La pandémie du Covid-19 a des répercussions dévastatrices sur la filière forêt-bois au Viet Nam. La situation évolue rapidement et le pire est encore à venir. En réponse au questionnaire diffusé par l’Association du bois et des produits forestiers du Viet Nam (VIFOREST) et ses affiliés, 76 pour cent des entreprises ont dit faire face à des pertes estimées à 3,066 trillions VND (environ 130 millions $EU); 24 pour cent seulement des entreprises sondées ont répondu ne pas encore avoir été touchées financièrement. Pour plus de la moitié, les répondants ont dit avoir réduit leur production; 35 pour cent des entreprises ont répondu présumer qu’elles pourront maintenir leur activité un certain temps, mais que des fermetures pourraient être inévitables sous peu; seules 7 pour cent des entreprises maintiennent leur pleine activité. Ce sondage révèle également que, dans les industries de transformation du bois, ils sont environ 45 pour cent à avoir perdu leur emploi en raison de la pandémie.

L’Inde a prolongé son confinement jusqu’au 3 mai prochain et imposé des mesures strictes pour lutter contre la pandémie. L’économie indienne est au point mort et le chômage avoisine 20 pour cent, chiffre qui n’inclut toutefois pas les millions d’actifs du secteur non officiel aujourd’hui privés de leur revenu.

Les ports indiens sont fermés à l’import-export. Les conteneurs sont stationnaires puisque, pour la plupart, les ports de destination sont fermés. Des conteneurs d’importation attendent ainsi d’être débarqués et transportés, mais les ouvriers sont interdits de déplacement. Tant que les restrictions ne seront pas levées, rien ne peut bouger.

Amérique du Sud

Les conséquences économiques de l’épidémie de Covid-19 et les mesures adoptées pour tenter de ralentir sa propagation ont un énorme impact dans les pays d’Amérique latine.

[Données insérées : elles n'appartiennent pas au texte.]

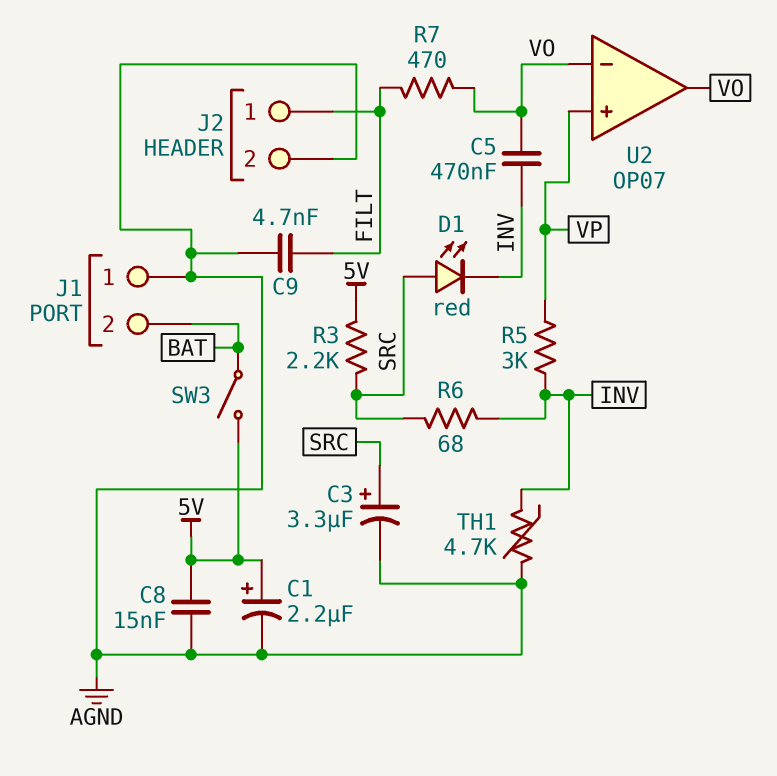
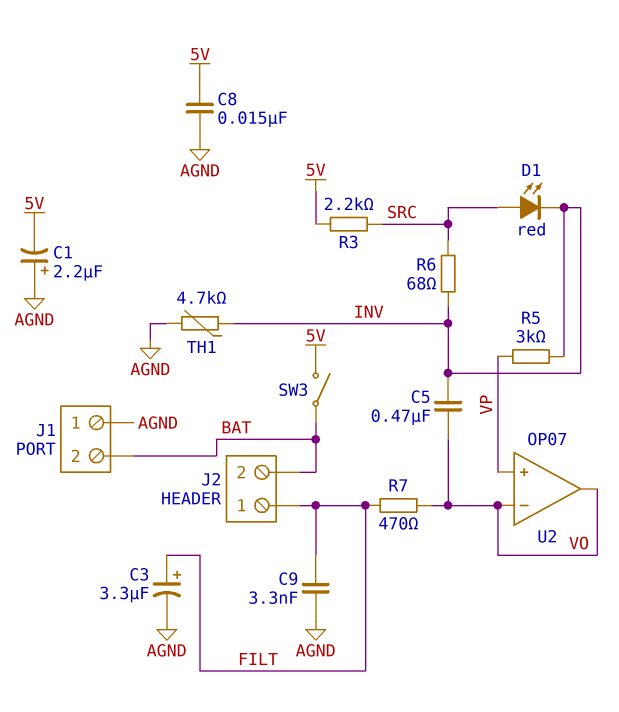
C1: 2.2uF (plus 5V, minus AGND) -> 2.2uF (plus AGND, minus 5V)
C3: 3.3uF (plus SRC, minus AGND) -> 3.3uF (plus FILT, minus AGND)
C9: 4.7nF (AGND, FILT) -> 3.3nF (AGND, FILT)
J2 pin 2: AGND -> BAT

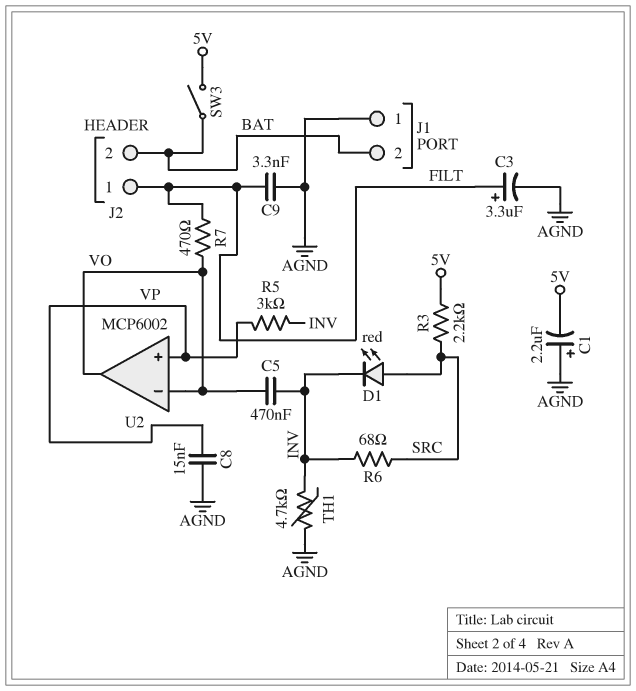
C8: 15nF (5V, AGND) -> 15nF (AGND, VP)
U2: OP07 -> MCP6002

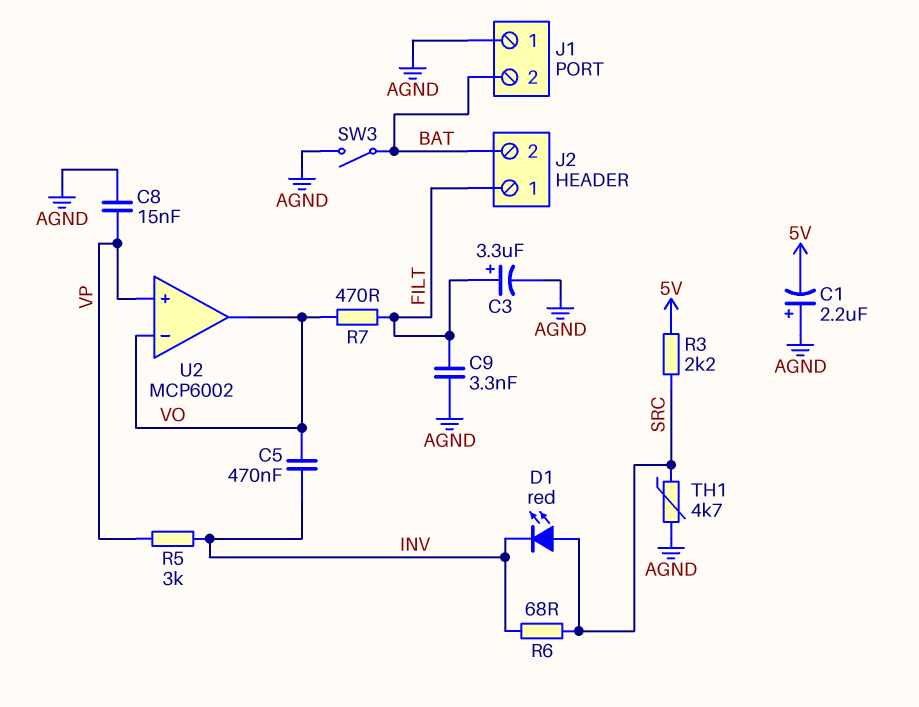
SW3: switch (5V, BAT) -> switch (AGND, BAT)
TH1: 4.7k (AGND, INV) -> 4.7k (AGND, SRC)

En mars, l’activité manufacturière brésilienne a connu en mars son recul le plus rapide depuis trois années. Cela a été préjudiciable aux petites et moyennes entreprises (PME), notamment celles du secteur non officiel, du fait que les mesures de confinement et d’endiguement signifient pour la majorité des employés de ce secteur qu’ils sont aujourd’hui sans revenus.

Le secteur brésilien de la pâte de bois et du papier continue de fonctionner et la production de produits en bois massif varie en fonction des États et des municipalités. Si dans la plupart des États, il n’y a pas de restrictions significatives, certaines municipalités ont toutefois complètement arrêté les activités industrielles.

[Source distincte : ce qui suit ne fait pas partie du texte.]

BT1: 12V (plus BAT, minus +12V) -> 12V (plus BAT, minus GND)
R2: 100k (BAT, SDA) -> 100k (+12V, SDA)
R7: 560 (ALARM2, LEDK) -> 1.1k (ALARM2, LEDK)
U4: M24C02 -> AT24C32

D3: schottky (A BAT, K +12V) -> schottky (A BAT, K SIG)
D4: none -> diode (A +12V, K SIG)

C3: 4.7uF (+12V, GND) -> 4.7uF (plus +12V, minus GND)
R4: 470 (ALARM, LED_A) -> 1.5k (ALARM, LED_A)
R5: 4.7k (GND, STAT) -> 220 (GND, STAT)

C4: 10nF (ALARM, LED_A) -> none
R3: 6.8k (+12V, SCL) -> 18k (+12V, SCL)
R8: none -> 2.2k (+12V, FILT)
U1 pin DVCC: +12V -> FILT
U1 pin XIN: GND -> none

Le gouvernement a pris des dispositions pour atténuer les effets des licenciements. De manière générale, peu d’entreprises du bois ont jusqu’à présent licencié leur personnel, mais les effets du virus  et les mesures connexes ne font que commencer et iront s’intensifiant au cours des prochaines semaines. Des commandes intérieures et internationales ont été annulées, invoquant un cas de force majeure.

Au Pérou, l’activité de la filière forêt-bois est paralysée depuis le confinement de tout le pays annoncé le 16 mars. Toutes les activités de ce secteur sont à l’arrêt jusqu’à nouvel ordre.

Le chemin de la reprise

Nous traversons une période extraordinaire qui va nécessiter des mesures tout aussi extraordinaires pour faire repartir l'emploi et reconstruire les flux de recettes dans le secteur des bois tropicaux.

Le TAG de l’OIBT mène actuellement à un sondage qui apportera des informations supplémentaires sur les conséquences de la pandémie. Elles aideront à formuler des idées sur le meilleur moyen d’aider à la reprise de l’emploi, de la production et des exportations dans les États membres de l’OIBT producteurs de bois tropicaux, une fois que les pires effets du Covid-19 se seront dissipés.